Pretty high! NCCI’s new rating plan will roll across the country throughout 2013, beginning in January in a handful of states and finishing up in Utah at the year’s end. Employers who pay attention to these things know that primary losses – the most expensive dollars in every claim – are doubling from the current cap of $5,000 to $10,000 in 2013, and eventually going up to $15,000 by 2015. It sounds a bit ominous, but it’s still way off in the future, right?
The future is now. Most employers are currently operating in policy year (PY) 2012, which began sometime between January 1 and today. The losses under this policy will not be included in the experience mod until PY 2014 and they will remain in the calculations through PY 2016. In other words, the increased primary losses in these calculations have already been incurred – not only for PY 12, but going back as far as PY 09. The future rating plan, in other words, is not only with us, it’s behind us!
What Should Be Done?
Employers who want to stay on top of their insurance costs need to ratchet up their loss control programs. The best injury is the one that never occurs. And for those moments when a safety program fails, employers need to enhance their post-injury management programs, which should include:
– Employee awareness on hazards and safety
– Supervisor training in immediate post-injury response
– A relationship with a quality occupational medical provider
– Prompt reporting of all injuries to the insurer
– An effective and aggressive temporary modified duty program
– Accident analysis to prevent recurrence
To be sure, these key elements are no different from what was needed under the current rating system. But the situation is about to change dramatically. With primary losses doubling and eventually tripling, the need to manage claims from day one has become much more important. Under the current system, the “heavy losses” end at $5,000. Going forward, the heavy losses push much deeper into each claim and will come back to haunt employers in future experience mods.

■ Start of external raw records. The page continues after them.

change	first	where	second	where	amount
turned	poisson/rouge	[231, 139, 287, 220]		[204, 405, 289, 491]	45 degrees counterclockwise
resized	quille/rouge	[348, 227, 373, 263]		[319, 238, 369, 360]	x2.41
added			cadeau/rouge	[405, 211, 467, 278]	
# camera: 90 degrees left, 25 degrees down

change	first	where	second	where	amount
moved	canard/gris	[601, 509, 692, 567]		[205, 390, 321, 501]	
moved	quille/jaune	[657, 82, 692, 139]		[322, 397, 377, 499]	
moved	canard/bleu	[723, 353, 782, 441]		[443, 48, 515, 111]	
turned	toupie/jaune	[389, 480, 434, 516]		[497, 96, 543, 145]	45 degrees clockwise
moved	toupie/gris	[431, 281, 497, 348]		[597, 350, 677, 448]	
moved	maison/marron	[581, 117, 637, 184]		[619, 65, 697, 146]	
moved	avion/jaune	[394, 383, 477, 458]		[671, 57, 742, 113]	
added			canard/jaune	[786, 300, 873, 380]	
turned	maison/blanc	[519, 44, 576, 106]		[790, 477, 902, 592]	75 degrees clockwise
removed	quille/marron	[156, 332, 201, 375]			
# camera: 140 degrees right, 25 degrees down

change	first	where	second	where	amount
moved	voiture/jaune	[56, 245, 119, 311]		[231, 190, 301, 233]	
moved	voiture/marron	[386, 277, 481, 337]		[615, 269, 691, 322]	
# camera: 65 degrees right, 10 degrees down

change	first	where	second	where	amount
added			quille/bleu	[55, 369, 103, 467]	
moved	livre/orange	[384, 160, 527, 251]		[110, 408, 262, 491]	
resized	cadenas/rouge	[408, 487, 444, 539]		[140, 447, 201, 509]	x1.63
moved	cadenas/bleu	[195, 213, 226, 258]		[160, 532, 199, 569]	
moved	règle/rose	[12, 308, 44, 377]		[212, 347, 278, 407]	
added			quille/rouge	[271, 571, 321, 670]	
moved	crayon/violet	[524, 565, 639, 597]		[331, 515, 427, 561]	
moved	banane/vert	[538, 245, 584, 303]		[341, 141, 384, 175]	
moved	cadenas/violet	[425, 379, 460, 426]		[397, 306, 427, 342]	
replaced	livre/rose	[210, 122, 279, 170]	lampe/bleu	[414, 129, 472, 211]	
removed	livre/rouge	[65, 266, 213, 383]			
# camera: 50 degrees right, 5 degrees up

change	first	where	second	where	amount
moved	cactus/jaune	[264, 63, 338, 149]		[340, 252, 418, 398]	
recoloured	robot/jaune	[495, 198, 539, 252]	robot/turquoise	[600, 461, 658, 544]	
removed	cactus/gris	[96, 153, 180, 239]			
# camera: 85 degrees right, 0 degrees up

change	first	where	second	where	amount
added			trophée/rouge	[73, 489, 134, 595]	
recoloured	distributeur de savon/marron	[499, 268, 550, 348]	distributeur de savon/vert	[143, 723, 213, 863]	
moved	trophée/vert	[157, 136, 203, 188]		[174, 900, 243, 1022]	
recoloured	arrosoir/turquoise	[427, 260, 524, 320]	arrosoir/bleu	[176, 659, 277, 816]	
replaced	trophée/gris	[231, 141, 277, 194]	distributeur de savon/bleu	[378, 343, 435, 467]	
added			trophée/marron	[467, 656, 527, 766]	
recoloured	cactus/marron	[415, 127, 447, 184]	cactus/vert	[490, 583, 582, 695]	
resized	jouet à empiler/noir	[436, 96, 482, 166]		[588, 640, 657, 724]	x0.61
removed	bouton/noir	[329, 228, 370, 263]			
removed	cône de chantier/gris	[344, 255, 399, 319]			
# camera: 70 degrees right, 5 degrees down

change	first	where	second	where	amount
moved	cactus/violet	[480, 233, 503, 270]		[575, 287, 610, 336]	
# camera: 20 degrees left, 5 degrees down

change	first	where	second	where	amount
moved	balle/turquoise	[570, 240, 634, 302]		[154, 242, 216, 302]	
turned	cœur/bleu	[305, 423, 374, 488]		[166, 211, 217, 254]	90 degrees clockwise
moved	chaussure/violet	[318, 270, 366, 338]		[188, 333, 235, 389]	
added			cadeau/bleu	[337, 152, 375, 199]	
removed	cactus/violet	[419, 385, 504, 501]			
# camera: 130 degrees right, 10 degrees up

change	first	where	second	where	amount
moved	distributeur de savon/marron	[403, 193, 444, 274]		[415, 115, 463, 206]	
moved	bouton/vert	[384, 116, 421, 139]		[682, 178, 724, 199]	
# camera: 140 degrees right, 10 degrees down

Waiting Periods: No Time for Waiting!
For employers in states managed directly by NCCI, there is an opportunity to reduce primary losses substantially. If injured employees can be brought back to work – in regular or modified jobs – before the end of the waiting period, the medical-only costs associated with the claim will be discounted by 70%. Waiting periods vary from state to state, with the shortest running for three days and the longest for seven. Once the waiting period is over, out-of-work employees are eligible for indemnity (lost wage) payments and the discount disappears.
So here is some free – and, if I must say so, extremely valuable – advice: do everything humanly possible to bring injured workers back to work before the end of the waiting period. Even if medical bills run to thousands of dollars, the total amount of these primary losses will be reduced by 70% – if, and only if, return to work occurs before indemnity kicks in.
This may not seem important today, but once the experience rating sheets for PY 2014 and beyond start to hit the your desk, you will see the wisdom of this preventive action. The experience rating changes may still be months away, but you are already operating under the new rules. For those who remain oblivious to what is already happening, the future may be dark and ominous indeed.